What if retirement ages differ?

The retirement age in Romania is 65 years for men, and for them to complete a full contribution period, they will have to pay a pension contribution of a total of 35 years. For women, the retirement age is 61, and they must meet a full 31-year contribution plan. The retirement age in the Netherlands is 66 years, and experts say that it increases with life expectancy. So there can always be differences between these values.

What do you do if retirement in your country is possible but retirement for a few years of work in the Netherlands is not? Well, the legal retirement age may differ, but you must be eligible for retirement in all countries. If you have worked in three different countries and the retirement age is 64, 65, and 66, you must be 66 years old if you want to get the rights from all three.

It is good to know that if you are not old enough in all countries, you will still be able to submit your documents to receive your pension rights. But if you don't do this all at once, the amount of money you receive as a pension may change. Each country has more or less similar conditions, and before starting the state pensions abroad claim process in each country, we recommend that you document yourself very well.

This is an example of a pension for years worked abroad when the age is not eligible for all countries. If you worked in the Netherlands for 20 years while the minimum age was 65 and you returned  at 63 because that was the eligible age in Romania, you will receive a very small pension because you are only eligible for Romania. You will have to wait until you turn 65 to receive your pension in the Netherlands.

Pension for years spent working abroad at the European level

If you have only worked in European Union countries, you will benefit from something called a "theoretical pension," which is calculated based on a fairly simple algorithm, but which at first glance is difficult for most people who want to opt for such state pensions abroad. From a theoretical point of view, if you have worked in France for 25 years and only 5 years in Italy, you are not eligible for a pension in Italy because you have not met the minimum 15-year contribution requirement.

But what the European Union does to give you a pension for years of work abroad is to calculate each pension based on the fact that you can receive the pension because you are eligible in France.
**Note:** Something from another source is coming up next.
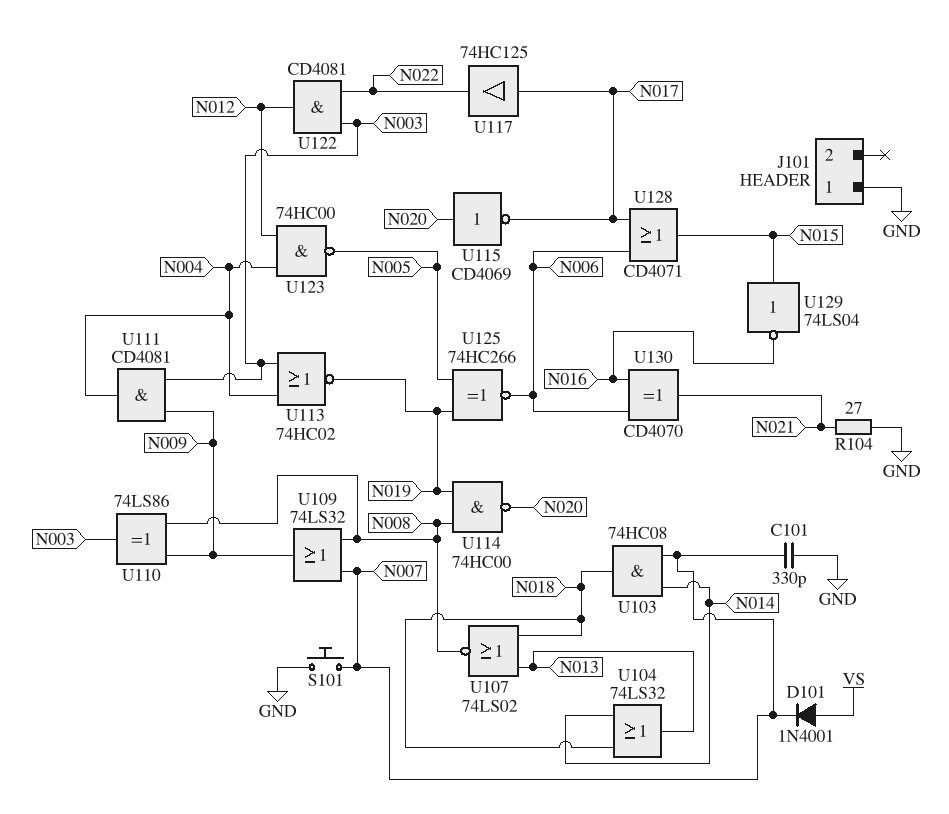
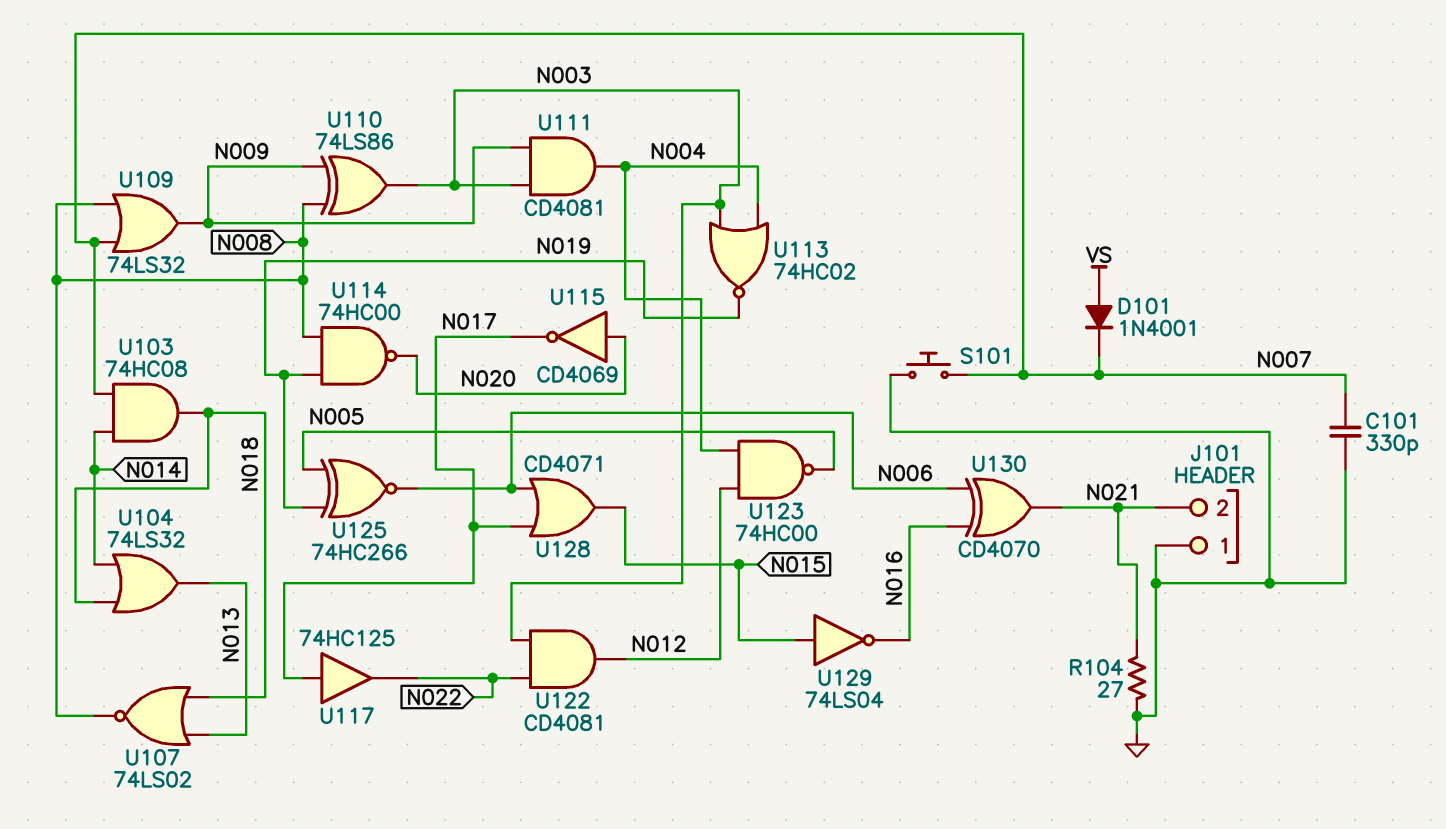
J101 pin 2: none -> N021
Because they are part of the European Union, they will be calculated cumulatively.

If you were to receive 1500 euros for 25 years in France and only 300 euros for 5 years in Italy, the total would be 1800 euros. Even if you are not eligible for a pension in Italy, the fact that both countries are part of the EU makes this cumulative calculation possible.
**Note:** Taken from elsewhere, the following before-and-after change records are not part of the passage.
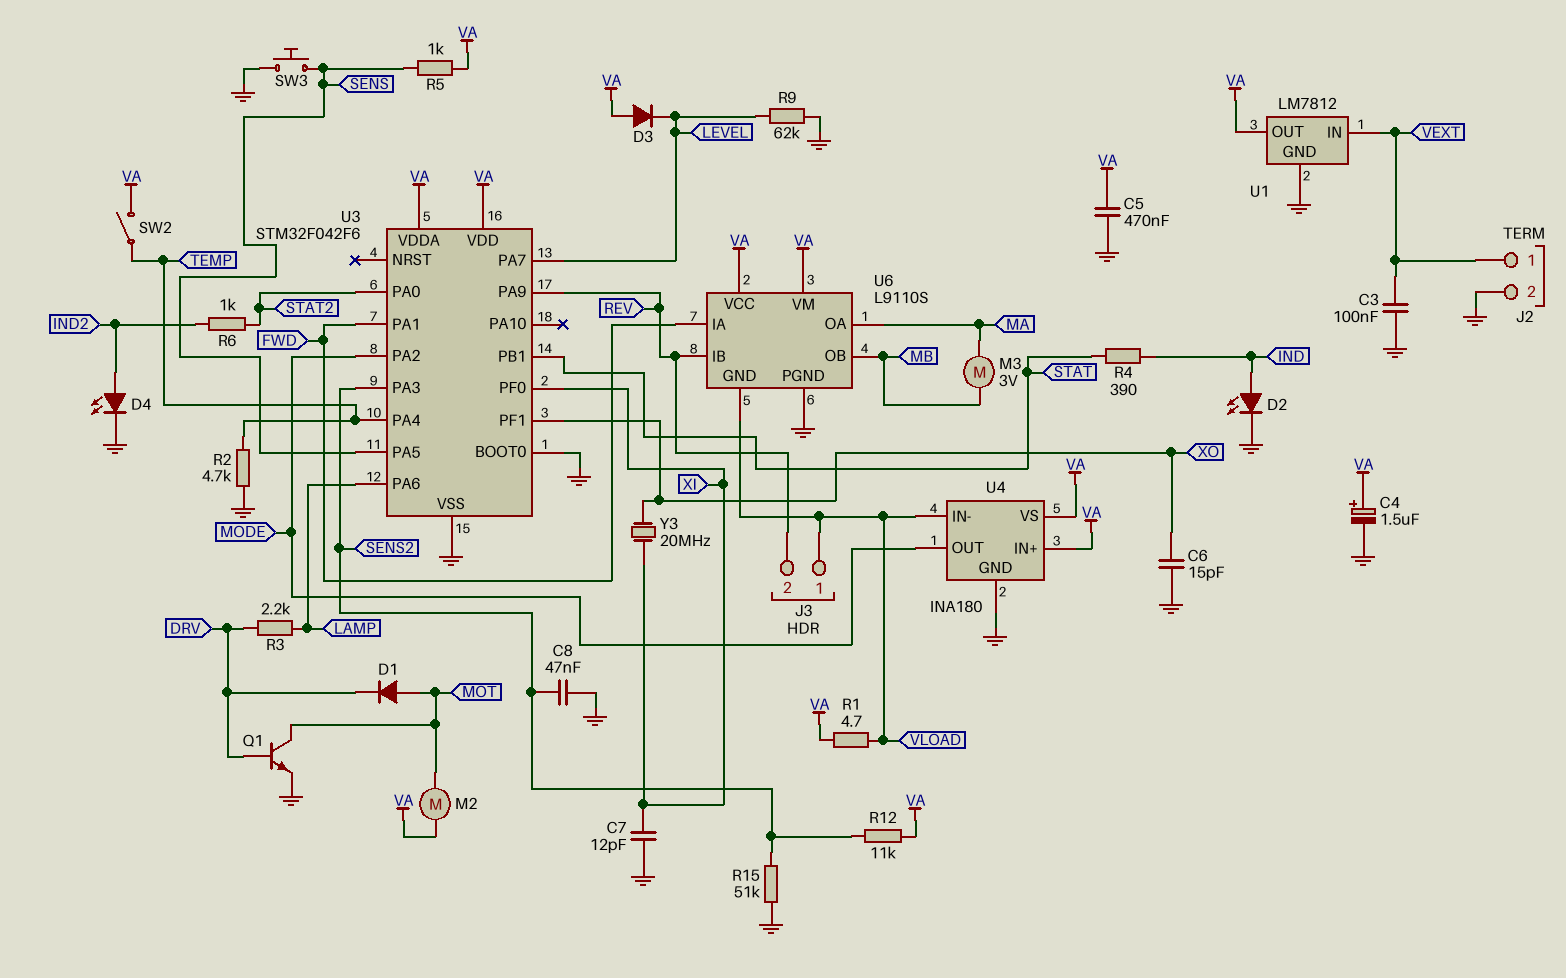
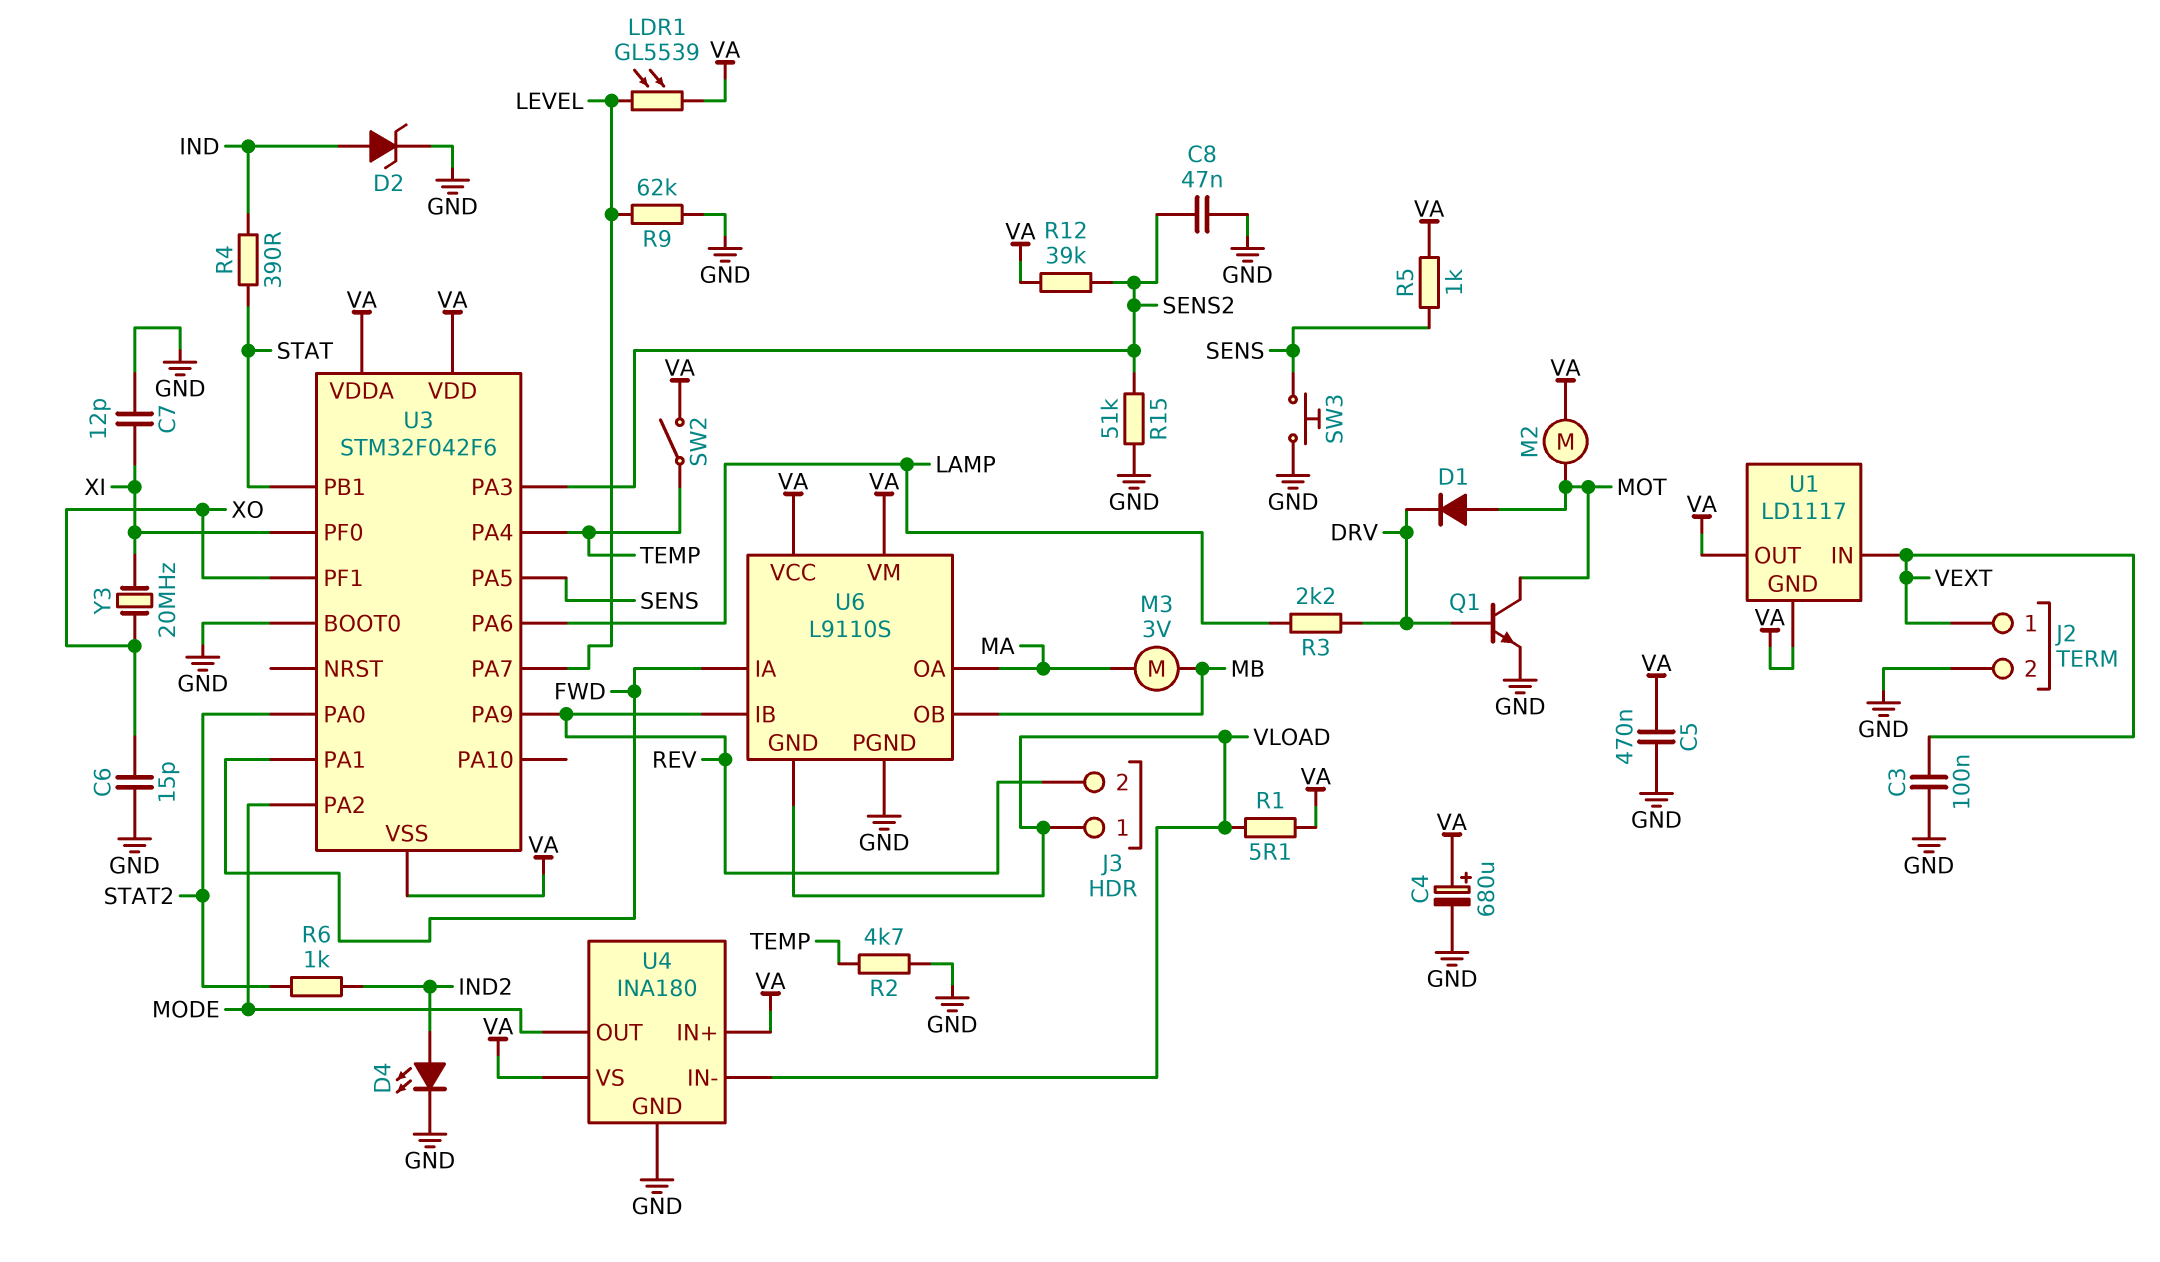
C4: 1.5uF (plus VA, minus GND) -> 680uF (plus VA, minus GND)
D2: LED (A IND, K GND) -> zener (A IND, K GND)
D3: diode (A VA, K LEVEL) -> none
LDR1: none -> GL5539 (LEVEL, VA)
R1: 4.7 (VA, VLOAD) -> 5.1 (VA, VLOAD)
R12: 11k (SENS2, VA) -> 39k (SENS2, VA)
U1: LM7812 -> LD1117
U1 pin GND: GND -> VA
U3 pin VSS: GND -> VA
How do you receive state pensions abroad?

Here, things are very simple. If you need to receive a pension from several countries and you have already completed the entire process, each country will be able to send your pension directly to the bank account in the country where you live. The only exception is when you have to receive money in a country that is not in the European Union. In this case, you must open a separate account in each country from which you must receive a pension for the years you worked abroad.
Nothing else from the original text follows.